Cuando no encuentra el amor, sucede que da con la poesía. Como no actúa, mira, siente, registra; un color, una sonrisa, despiertan en ella ecos profundos; porque su destino está esparcido fuera de ella, en las ciudades ya edificadas, en los rostros de los hombres hechos; toca y gusta de una manera a la vez más apasionada y más gratuita que el joven. Estando mal integrada en el universo humano, adaptándose a duras penas al mismo, es como el niño capaz de verlo; en lugar de interesarse exclusivamente por su aprehensión de las cosas, se aferra a su significación; capta de ellas los perfiles singulares, las metamorfosis imprevistas. Es raro que sienta en ella una audacia creadora, y lo más frecuente es que le falten las técnicas que le permitirían expresarse; pero en sus conversaciones, sus cartas, sus ensayos literarios, sus bocetos, sucede que manifiesta una sensibilidad original. La joven se proyecta con ardor hacia las cosas, porque todavía no está mutilada en su trascendencia; y el hecho de que no realice nada, que no sea nada, hará que su impulso sea tanto más apasionado: vacía e ilimitada, lo que tratará de alcanzar desde el seno de su nada es el Todo. Por eso dedicará un amor singular a la Naturaleza, a la cual rinde aún mayor culto que el adolescente. Indómita e inhumana, es la Naturaleza la que con más evidencia resume la totalidad de lo que es. La adolescente no se ha anexionado todavía ninguna parcela del universo, y gracias a esta indigencia, ese es enteramente su reino; cuando toma posesión del mismo, toma también orgullosamente posesión de sí misma. Colette150 nos ha hecho con frecuencia el relato de estas orgías juveniles:

Amaba ya tanto ver la aurora, que mi madre, en recompensa, me daba facilidades para ello. Conseguía que me despertase a las tres y media de la mañana y allá me iba, con un cestillo vacío en cada brazo, hacia los huertos que se refugiaban en el angosto pliegue del río, hacia las fresas, las grosellas negras y las grosellas espinosas.
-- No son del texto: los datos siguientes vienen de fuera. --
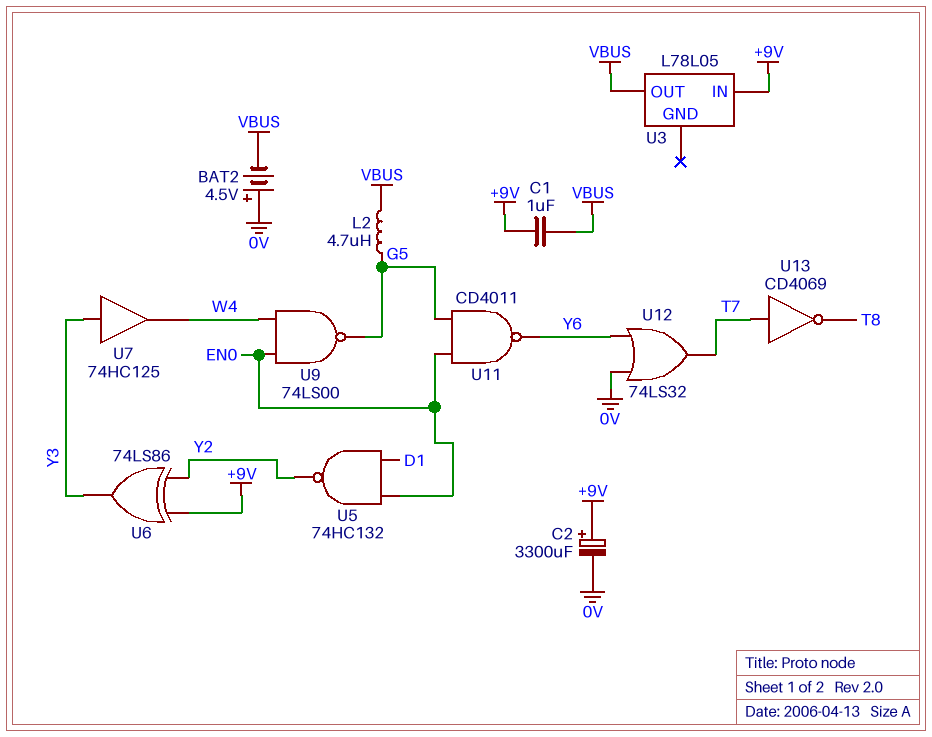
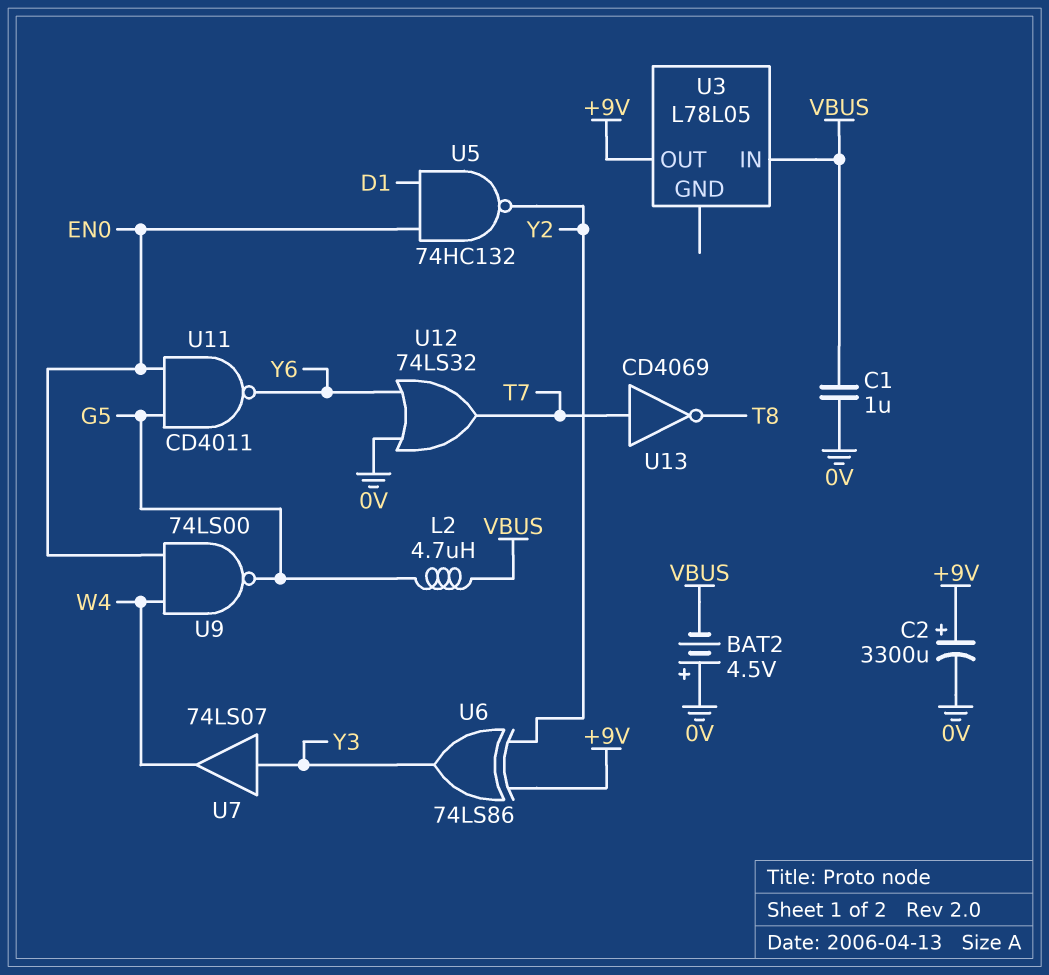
C1: 1uF (+9V, VBUS) -> 1uF (0V, VBUS)
U3 pin IN: +9V -> VBUS
U3 pin OUT: VBUS -> +9V
U7: buffer 74HC125 (in Y3, out W4) -> buffer 74LS07 (in Y3, out W4)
A las tres y media de la mañana, todo dormía en un azul original, húmedo y confuso, y cuando descendía por el camino de arena, la bruma, retenida por su peso, bañaba primero mis piernas, luego mi pequeño torso bien formado, alcanzaba mis labios, mis orejas y mi nariz, más sensibles que el resto de mi cuerpo... Por ese camino y a esa hora, tomaba yo conciencia de mi valor, de un estado de gracia indescriptible y de mi connivencia con el primer soplo exhalado, el primer pájaro, el sol todavía oval, deformado por su eclosión... Regresaba con el tañido de la campana que anunciaba la primera misa. Pero no antes de haberme bebido mi alma, no antes de haber descrito en el bosque un amplio circuito de perro que caza solo y gusta el agua de dos manantiales perdidos que yo adoraba...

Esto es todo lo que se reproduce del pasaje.